Sunday 20th Sept

INTRODUCTION

We welcome Revd Michael Arundel to take our service in church this morning. The Team rota is up and running again until November. This Sunday I’m elsewhere so Michael is stepping in.

I’ve had three funerals over the last week. They are different under the COVID restrictions, with a limit on mourners. So people are treating them differently. There isn’t the sense of occasion in quite the same way. With so few people attending, they have a more intimate feel.

Families have decided not to print a service sheet and to ask for a simpler service. It’s not possible to sing hymns, though of course recorded music is fine, and it’s best to avoid too much movement, so generally, that means only the minister reading and speaking.

I’ve always been conscious that not many of those attending share Christian beliefs about life after death. It seems even more obvious when there is only a handful of mourners. My job as a priest is to preach the Word whatever the act of worship and I’ve always kept to that. And there is a real point these days at funerals. So many people have either no belief in any sort of life after death, or they hold a peculiar concoction of ideas mostly put together from TV or film portrayals of vampires and ghosts.

A new development following COVID is of people bypassing funeral directors altogether and arranging directly with the crematorium for the body to be disposed of.

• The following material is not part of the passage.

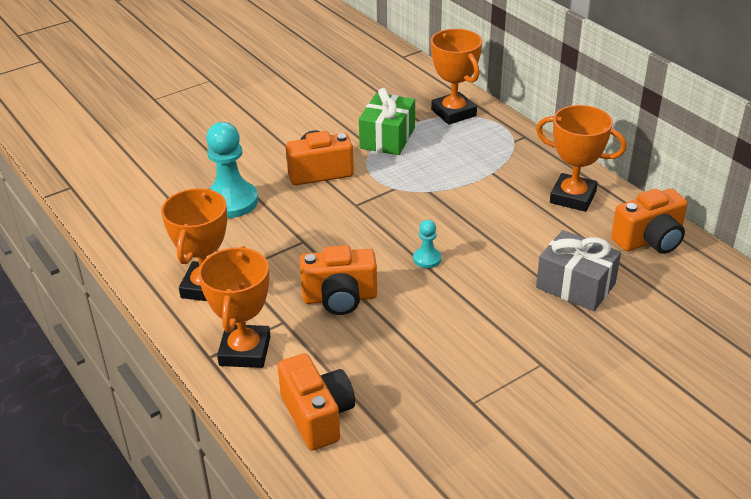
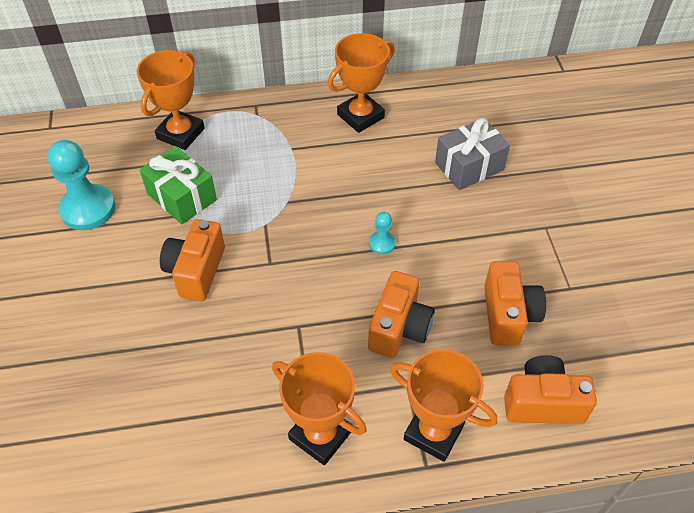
camera: 65 degrees left, 15 degrees up
(231, 201) = (191, 365): turquoise pawn -> turquoise pawn (88, 209)
(453, 113) = (180, 133): orange trophy -> orange trophy turned 60 degrees counterclockwise
(650, 240) = (441, 100): orange camera -> orange camera (508, 315)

No service, no saying farewell, no offering that person’s life to each other and to God. As Christians, we find that an affront to the sacredness of that life but that doesn’t count for those with no religious faith.

So it’s right that I remind a family gathered for a funeral of the promises of God that the dead still live, whatever that life is like and wherever it is. The promise is that we shall be reunited with God when our time comes. And we hold to that promise on behalf of all those who don’t believe.